Apple contract
Apple founding contract sells for £1 million

The 1976 contract that established Apple as a corporation sold at auction on Tuesday for $1.59 million (£1.03m), about 10 times its estimate.

The contract was drawn up by Ronald Wayne, who, along with Steve Jobs and Steve Wozniak, are listed as the three founding members of Apple. Wayne left the company after just 11 days. A document confirming his departure was also sold in the same auction lot.

Eduardo Cisneros, CEO of Cisneros Corp, bought the documents after the auction price was driven up by six keen bidders via telephone and online, forcing the price way up from the $150,000 estimate Sotheby's had put on the lot.

The contract states that Jobs and Wozniak each had 45 per cent of the new company and Wayne had 10 per cent; Wayne sold his stake in the company for just $800 (£500), but today it would have been worth nearly $3 billion.

At the time, Wayne worked as an engineer at the computer game company Atari and had previously started a slot machine company. Owning a 10 per cent stake in Apple made Wayne a tie-breaker if Jobs and Wozniak disagreed over something.

Together with Jobs, Wayne convinced Wozniak that the circuits he was producing in his day job at Hewlett-Packard could be useful to Apple. Wayne said: "Jobs and I realized that these circuits would be the core of Apple. We spent two hours in a roundtable discussion at my apartment and I was able to get Woz to accept this."

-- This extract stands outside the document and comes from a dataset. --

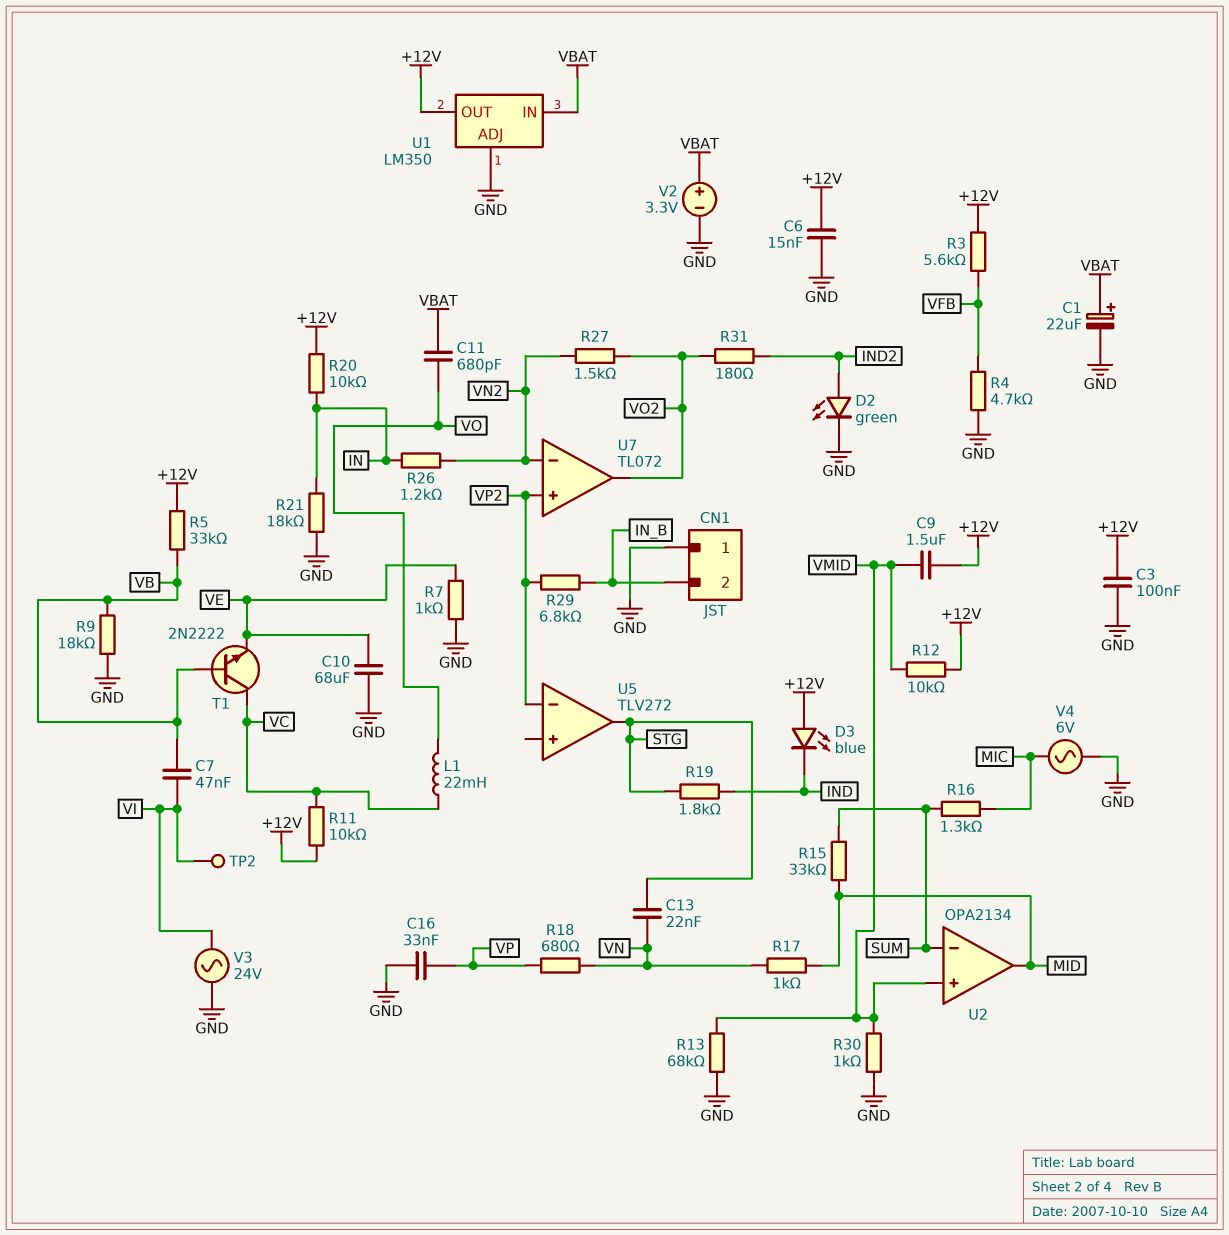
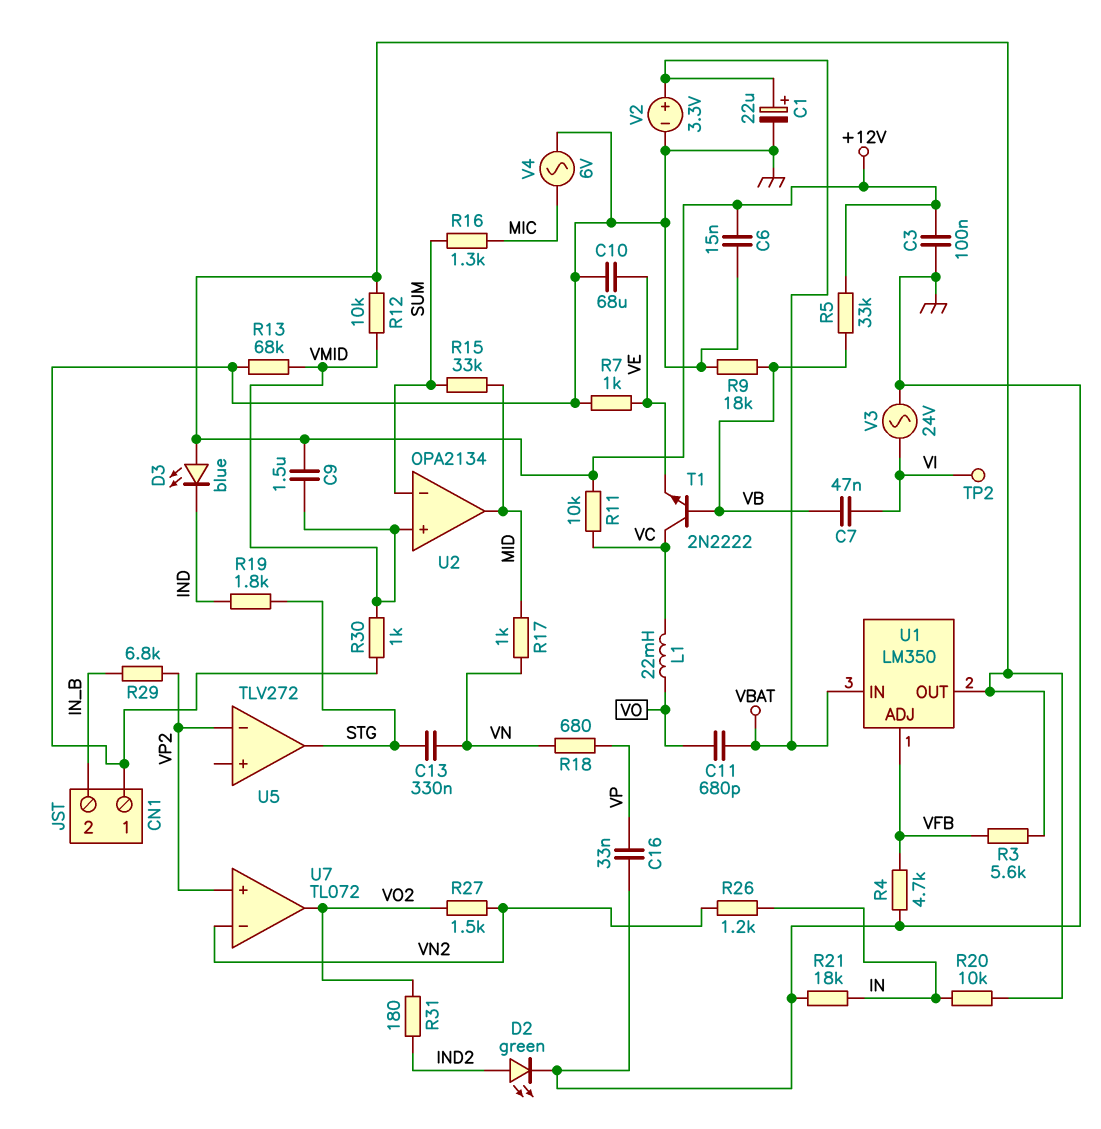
C13: 22nF (STG, VN) -> 330nF (STG, VN)
U1 pin ADJ: GND -> VFB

"This is a foundation document in terms of financial history, social history and technological history. It is the founding document of the company that has revolutionised technology, business, personal computing and the world," said Richard Austin, head of books and manuscripts at Sotheby's.

As documented in the Steve Jobs biography by Walter Isaacson, Wayne went on to reside in a small house, living off off his Social Security payments and play the penny slot machines. He later said he had no regrets: "I made the best decision for me at the time. Both of them were real whirlwinds and I knew my stomach and it wasn't ready for such a ride."